Several months ago Broadman & Holman kindly sent to me Mark Taylor’s new (2014) “New American Commentary” on 1 Corinthians. I waited until I was lecturing on 1 Corinthians to devote time to reading portions of this commentary.
First, I would like to note that it is an up-to-date and exegetically competent commentary. When it comes to some of the key themes of 1 Corinthians, e.g., Paul’s theology of the cross and mutual upbuilding, Taylor offers thought-provoking discussion. Taylor tends to do a good job laying out various exegetical options and which commentators take those options and why.
Probably my main concern is that the series chose to work with the 1984 NIV translation instead of the updated 2011 version, and the 1984 version maintains male-centered language for generic pronouns in Greek (e.g., autos, tis). Now, just this fact should not necessarily reflect negatively on Taylor, but it seems the male-centered thinking does get absorbed into his exposition.

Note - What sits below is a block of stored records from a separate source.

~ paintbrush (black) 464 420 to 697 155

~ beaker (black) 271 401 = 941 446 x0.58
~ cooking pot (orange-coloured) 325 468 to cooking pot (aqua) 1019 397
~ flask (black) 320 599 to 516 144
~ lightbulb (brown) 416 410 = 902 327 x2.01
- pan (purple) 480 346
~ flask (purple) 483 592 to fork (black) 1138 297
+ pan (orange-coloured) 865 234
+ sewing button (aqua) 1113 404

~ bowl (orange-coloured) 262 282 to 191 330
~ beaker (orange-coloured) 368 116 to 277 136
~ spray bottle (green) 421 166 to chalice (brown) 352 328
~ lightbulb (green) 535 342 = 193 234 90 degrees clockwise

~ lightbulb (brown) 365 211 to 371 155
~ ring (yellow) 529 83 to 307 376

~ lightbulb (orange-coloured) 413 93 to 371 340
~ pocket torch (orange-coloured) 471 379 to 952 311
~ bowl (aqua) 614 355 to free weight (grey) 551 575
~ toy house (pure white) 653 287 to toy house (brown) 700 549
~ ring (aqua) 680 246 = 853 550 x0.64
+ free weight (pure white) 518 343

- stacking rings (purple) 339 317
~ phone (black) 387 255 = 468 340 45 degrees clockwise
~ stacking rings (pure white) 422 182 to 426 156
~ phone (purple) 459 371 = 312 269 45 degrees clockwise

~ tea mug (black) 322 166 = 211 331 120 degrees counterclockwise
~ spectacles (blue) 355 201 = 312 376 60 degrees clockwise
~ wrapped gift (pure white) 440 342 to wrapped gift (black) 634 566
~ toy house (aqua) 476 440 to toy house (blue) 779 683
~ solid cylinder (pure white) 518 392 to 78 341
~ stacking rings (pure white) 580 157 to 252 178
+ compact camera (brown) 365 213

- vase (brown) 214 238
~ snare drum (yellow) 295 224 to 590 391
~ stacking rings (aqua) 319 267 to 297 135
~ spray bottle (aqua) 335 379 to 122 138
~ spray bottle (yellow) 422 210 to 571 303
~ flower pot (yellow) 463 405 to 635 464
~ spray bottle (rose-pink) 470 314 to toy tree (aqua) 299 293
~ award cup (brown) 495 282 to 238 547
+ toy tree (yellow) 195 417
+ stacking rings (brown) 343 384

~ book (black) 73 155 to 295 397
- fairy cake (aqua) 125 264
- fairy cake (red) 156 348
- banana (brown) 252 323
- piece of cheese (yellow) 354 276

For example, when it comes to 1 Cor 3:3 “You are still worldly…Are you not acting like mere men?”, Taylor explicitly endorses the English translation “men/man” (see page 99). By this I think he means that “man” is a suitable word to refer to humankind. I am not sure what is behind this thinking, but I know enough women (and men) in the pews who would be confused by hearing the Bible only talk about and to “men.”
Even BDAG seems to be attuned to the changing nature of the English language – BDAG identifies anthropos as meaning, in its primary uses “human being” (of either sex). BDAG only points to two places in Paul where anthropos seems to be used in a more restrictive way as a word for “man” (1 Cor 7:1; Eph 5:31). My own feeling is that when anthropos is meant to represent human nature in contrast to God and godliness, anthropos is even better translated as “mortal.”
This may seem like a strange concern on my part, but I found the constant male-centered language to be simply too distracting and takes away from the more beneficial features of Taylor’s work.